Писаря были неслыханно богаты. Гаврик собственными глазами видел, как однажды писарь ехал на извозчике.
И все же, как ни странно, писаря были всего только «нижние чины». И Гаврик собственными глазами видел, как однажды на углу Пироговской и Куликова поля генерал с серебряными погонами бил писаря по зубам, крича грозным голосом:
— Как стоишь, каналья? Как-к с-с-стоишь?
И писарь, вытянувшись и мотая головой, с вылупленными, как у простого солдата, светлыми крестьянскими глазами, бормотал:
— Виноват, ваше превосходительство! Последний раз!
Вот это двойственное положение и делало писарей существами странными, прекрасными и вместе с тем жалкими, как падшие ангелы, сосланные в наказание с неба на землю.
Была также очень интересна и жизнь простых караульных солдат, помещавшихся рядом с писарями.
У солдат тоже было два естества.
Одно — это когда они стояли попарно, в полной караульной форме с подсумками, у алебастрового штабного подъезда, каждую минуту лихо вытягиваясь и делая по-ефрейторски «на краул», то есть отводя немного в сторону хорошо смазанный салом штык, перед входящим или выходящим офицером.
Другое естество было простое, домашнее, крестьянское, когда они сидели в казарме, пришивая пуговицы, чистя сапоги ваксой или играя в шашки, а по-ихнему — «в дамки».
На окнах у них вечно сушились миски и деревянные ложки, лежало много объедков черного солдатского хлеба, которые они охотно отдавали нищим.
С мальчиками они разговаривали также охотно, но задавали такие вопросы и произносили такие слова, что у мальчиков горели уши и они в ужасе разбегались.
Оба двора, покрытые асфальтом, как нельзя лучше подходили для игры в классы. По асфальту можно было превосходно чертить углем и мелом клетки с цифрами. Гладкие морские камешки скользили замечательно.
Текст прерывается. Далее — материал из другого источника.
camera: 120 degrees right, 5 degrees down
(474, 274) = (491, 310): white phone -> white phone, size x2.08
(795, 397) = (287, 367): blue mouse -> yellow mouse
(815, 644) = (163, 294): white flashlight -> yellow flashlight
Если же дворник, выведенный из терпения детским гвалтом, выгонял игроков метлой, очень удобно было тотчас перейти на другой двор. Кроме того, в доме имелись чудесные таинственные подвалы с дровяными сараями. Прятаться в этих сараях среди дров и различной рухляди, в пыльной сухой тьме, в то время как на дворе яркий день, было неописуемым блаженством.
Одним словом, дом, где жил Петя, во всех отношениях был превосходный.
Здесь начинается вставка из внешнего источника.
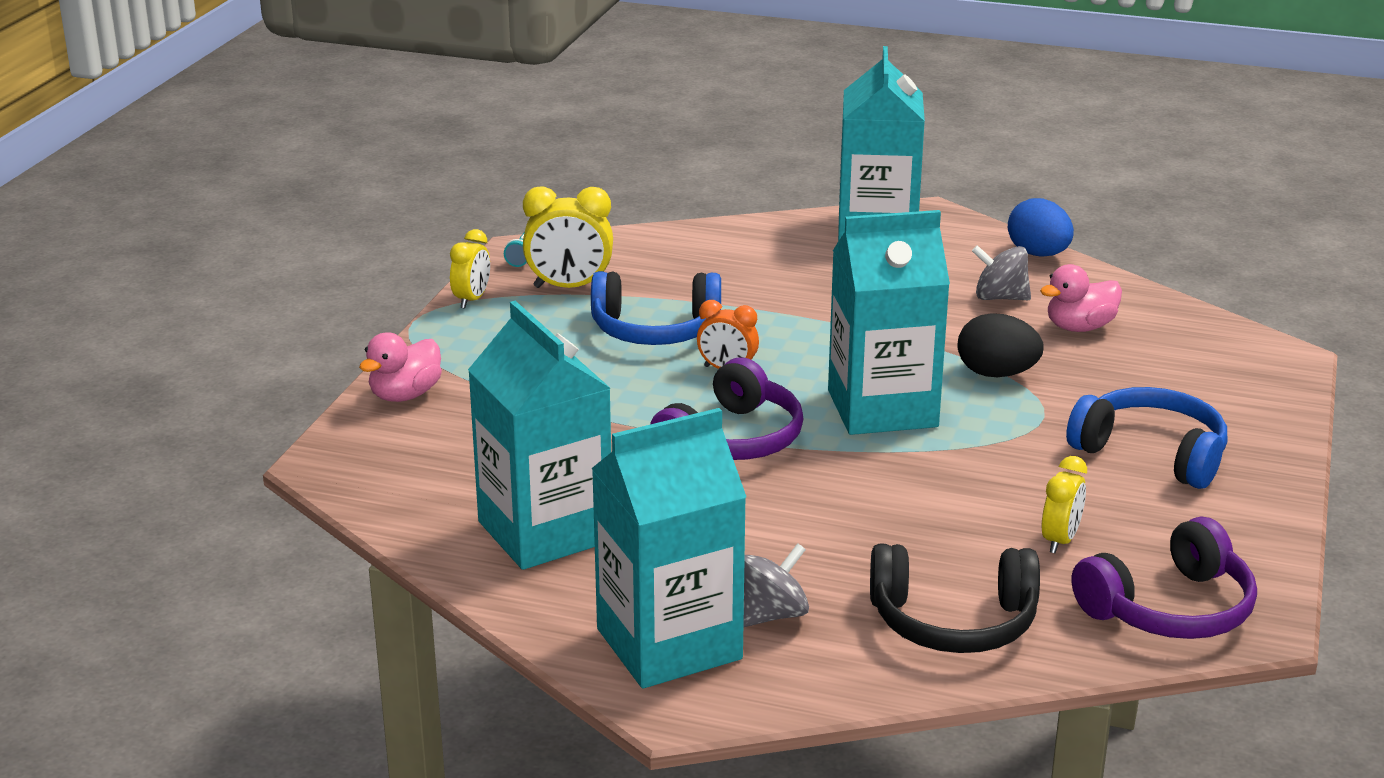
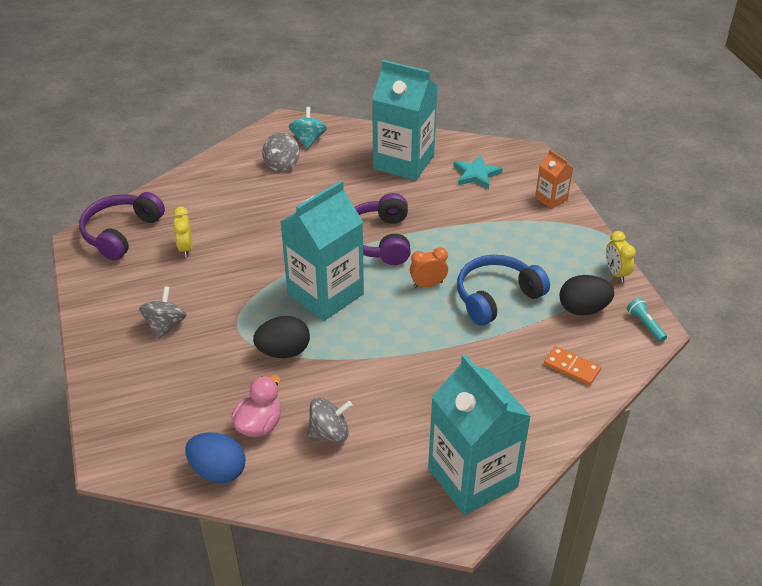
camera: 145 degrees right, 15 degrees up
(405, 395) = (551, 199): pink duck -> orange carton
(457, 466) = (476, 174): none -> turquoise star
(569, 287) = (583, 309): yellow clock -> black egg
(662, 255) = (571, 367): none -> orange domino
(669, 644) = (308, 140): turquoise carton -> turquoise spinning top
(953, 621) = (209, 190): black headphones -> none
(1038, 254) = (337, 507): blue egg -> blue egg (218, 471)
(1151, 454) = (165, 325): blue headphones -> grey spinning top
Гаврик вошел во двор и остановился под окнами Петиной квартиры, находившейся в третьем этаже.
Двор, рассеченный наискось резкой, полуденной тенью, был совершенно пуст. Ни одного мальчика! Очевидно, все или в деревне, или на море.
Большинство окон закрыто ставнями. Знойная, полуденная, ленивая тишина. Ни звука.
Только откуда-то издалека — может быть, даже с Ботанической улицы — слышатся урчанье и выстрелы раскаленной сковородки. Судя по запаху, где-то жарится кефаль на подсолнечном масле.
— Петя! — закричал Гаврик вверх, приложив ко рту ладошки.
Молчание.
— Пе-еть-ка!
Ставни закрыты.
— Пе-е-е-е-тька-а-а-а!!
Форточка в кухне отворилась и выглянула повязанная белым платком голова кухарки Дуни.
— Еще не приехали, — быстро сказала она обычную фразу.
— А когда приедут?
— Ожидаем сегодня вечером.
Мальчик сплюнул и растер ногой. Помолчал.
— Слушайте, тетя, как только он приедет, скажите, что Гаврик приходил.
— Слушаюсь, ваше благородие.
— Скажите, что я завтра утречком зайду.
— Свободно можешь не заходить. Нашего Петю теперь в гимназию будут отдавать. Так что — до свиданья всем вашим шкодам.
— Ладно, — хмуро буркнул Гаврик, — вы только, главное, скажите. Скажете?
— Скажу, не плачь.
— До свиданья, тетя.
— До свиданья, прекрасное созданье.
Как видно, самой Дуне до такой степени надоело летнее безделье, что она даже снизошла до шутливого разговора с маленьким босяком.
Гаврик подтянул штаны и побрел со двора.
Плохо дело! Как же теперь быть?
Можно было, конечно, сходить к старшему брату Терентию на Ближние Мельницы. Но, во-первых, эти Ближние Мельницы бог знает где — туда и обратно часа четыре, не меньше. А во-вторых, после беспорядков еще неизвестно, дома ли Терентий. Очень может быть, что он где-нибудь прячется или сам «сидит на дикофте», то есть самому нечего есть.
Что ж понапрасну бить ноги — не казенные!
Мальчик вышел на полянку и, проходя мимо, заглянул в окна к солдатам.
Солдаты как раз только что пообедали и полоскали на подоконнике ложки. Куча недоеденного хлеба сохла на сильном солнце.
Мухи ползали по черным губчатым кускам с каштановой, даже на вид кисленькой коркой.
Гаврик остановился под окном, очарованный зрелищем этого изобилия.
Он помолчал и вдруг, неожиданно для самого себя, сказал грубо:
— Дядя, дайте хлеба!
Но тут же спохватился, подобрал садок и пошел дальше, показав солдатам щербатую улыбку:
— Та нет, я так! Не надо.
Но солдаты сгрудились на подоконнике, крича и свистя мальчику:
— Эй! Пес! Куда побег? Вертай назад!
Они протягивали ему через решетку куски хлеба:
— Бери! Не бойсь!
Он нерешительно остановился.
— Подставляй рубаху!
В их криках и шуме было столько веселого добродушия, что Гаврик понял: не будет ничего унизительного, если он возьмет у них хлеб. Он подошел и подставил рубаху.
Полетели куски.
— Ничего, поешь нашего солдатского, казенного! Приучайся!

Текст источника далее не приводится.